Theatre News

Lloyd Webber: Cats at Palladium will be 'new edition' of the show

Among the changes being made by the composer is a rap for Rum Tum Tugger

Trevor Nunn, Andrew Lloyd Webber and Gillian Lynne with Cats cast members
Trevor Nunn, Andrew Lloyd Webber and Gillian Lynne with Cats cast members
© Dan Wooller for WhatsOnStage

Andrew Lloyd Webber, Trevor Nunn and Gillian Lynne said today that the upcoming West End return of Cats will be a "new edition" of the much-loved musical.

The show will play for twelve weeks at the Lloyd Webber-owned London Palladium, opening on 6 December 2014 following its current UK tour.

It's the first time the dance musical, adapted from Old Possum's Book of Practical Cats by TS Eliot, has been seen in the West End since it closed at the New London Theatre in 2002 after a 21-year run.

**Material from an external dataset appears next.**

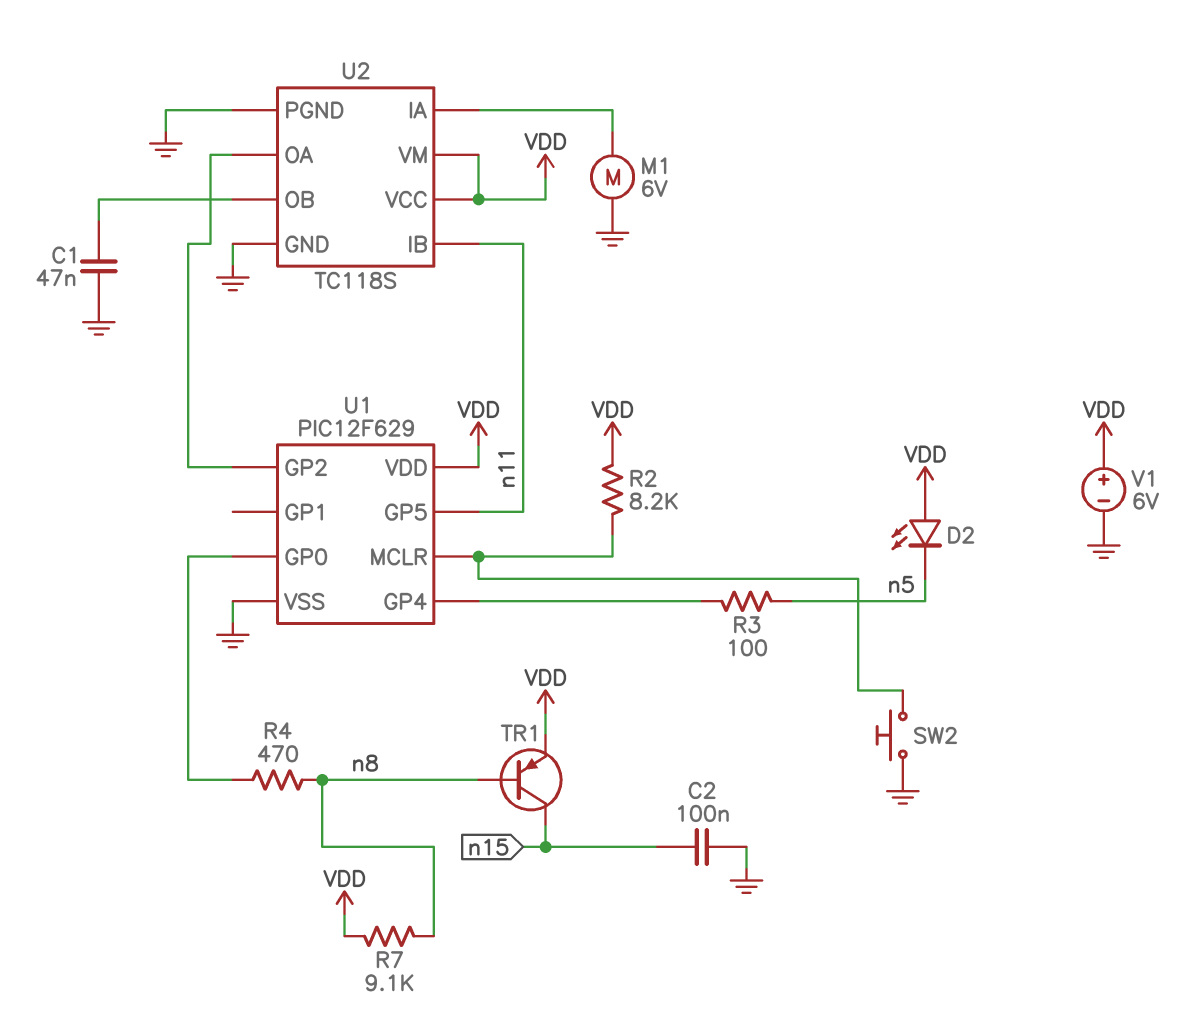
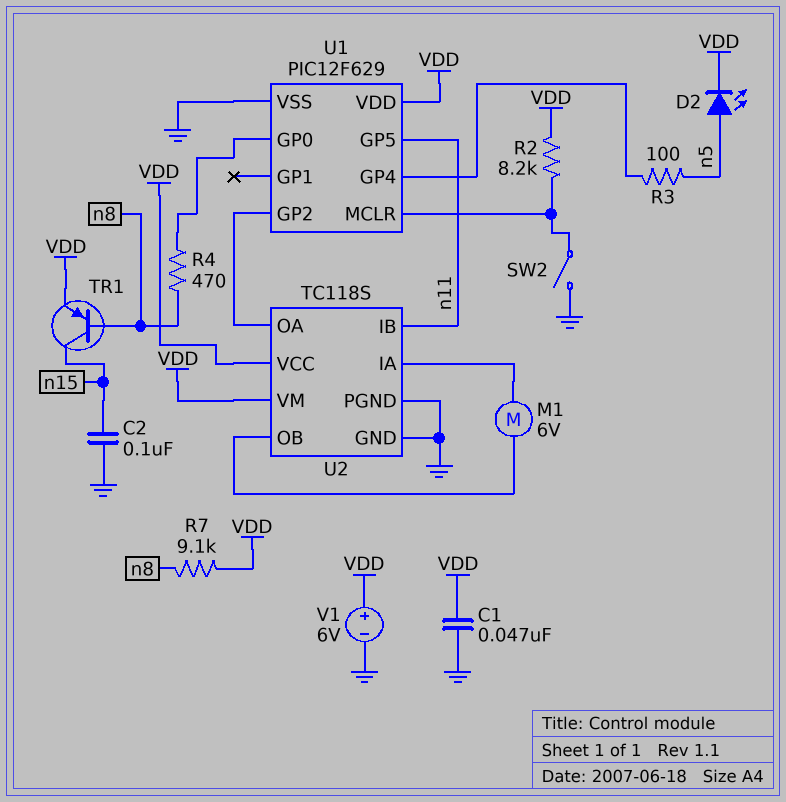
C1: 47nF (GND, U2/OB) -> 47nF (GND, VDD)
D2: LED (A VDD, K n5) -> LED (A n5, K VDD)
M1: motor 6V (GND, U2/IA) -> motor 6V (U2/IA, U2/OB)
SW2: button (GND, U1/MCLR) -> switch (GND, U1/MCLR)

Speaking to press on the stage of the Palladium today, the composer said he is revising the show for the Palladium run, including a "completely rewritten" version of "Growltiger's Last Stand".

"Our main focus is to get a new edition of Cats – a new blueprint, if you like," Lloyd Webber said.

He also revealed he is reworking the character of the Rum Tum Tugger, originally played by Paul Nicholas, as a "street cat" who will rap.

Answering a question about the number of revivals currently in the West End, Lloyd Webber retorted: "If you said that [there were too many revivals], we wouldn't have a lot of room for Shakespeare, would we Trevor?," gesturing to Nunn, a previous artistic director of the Royal Shakespeare Company.

To help entice a younger generation, and to reflect the fact the show is running over Christmas, Lloyd Webber said there will be make-up artists to paint children's faces and photo booths in the Palladium foyer during the run.

'Mass popularity'

Nunn, who subsequently worked with Lloyd Webber on Starlight Express, Sunset Boulevard and The Woman in White, told WhatsOnStage he remembers the atmosphere around the original production of Cats as being "rather threatening".

"A number of reviewers at the time thought it was very bad form for somebody who was largely concerned with the classical theatre to become involved with musicals," he said. "We knew we were doing something original with Cats, but whether it would have mass popularity nobody could have predicted."

The Palladium run is produced by David Ian and Really Useful Theatres, and also features work by original designer John Napier, who Nunn called a "genius".

Cats is not the only Lloyd Webber revival hitting the West End this year – Evita is being staged at the Dominion Theatre from September.

Nunn said this was not necessary indicative of a decline in new work. "The future of music theatre is as unpredictable as it always has been – it goes up and down… [playwright] George S Kaufman used to talk about theatre as the 'miraculous invalid', in that we're all at the death bed shaking our heads, but before we know it the invalid has leapt out the bed and is doing a dance routine."

Choreographer Gillian Lynne – who was made a Dame last year – told WhatsOnStage that the chance to revisit Cats is a "joyous event".

"It's not going to be a new show – it would be stupid to make a version of something that is still popular around the world," she added. "But it will be a show enriched."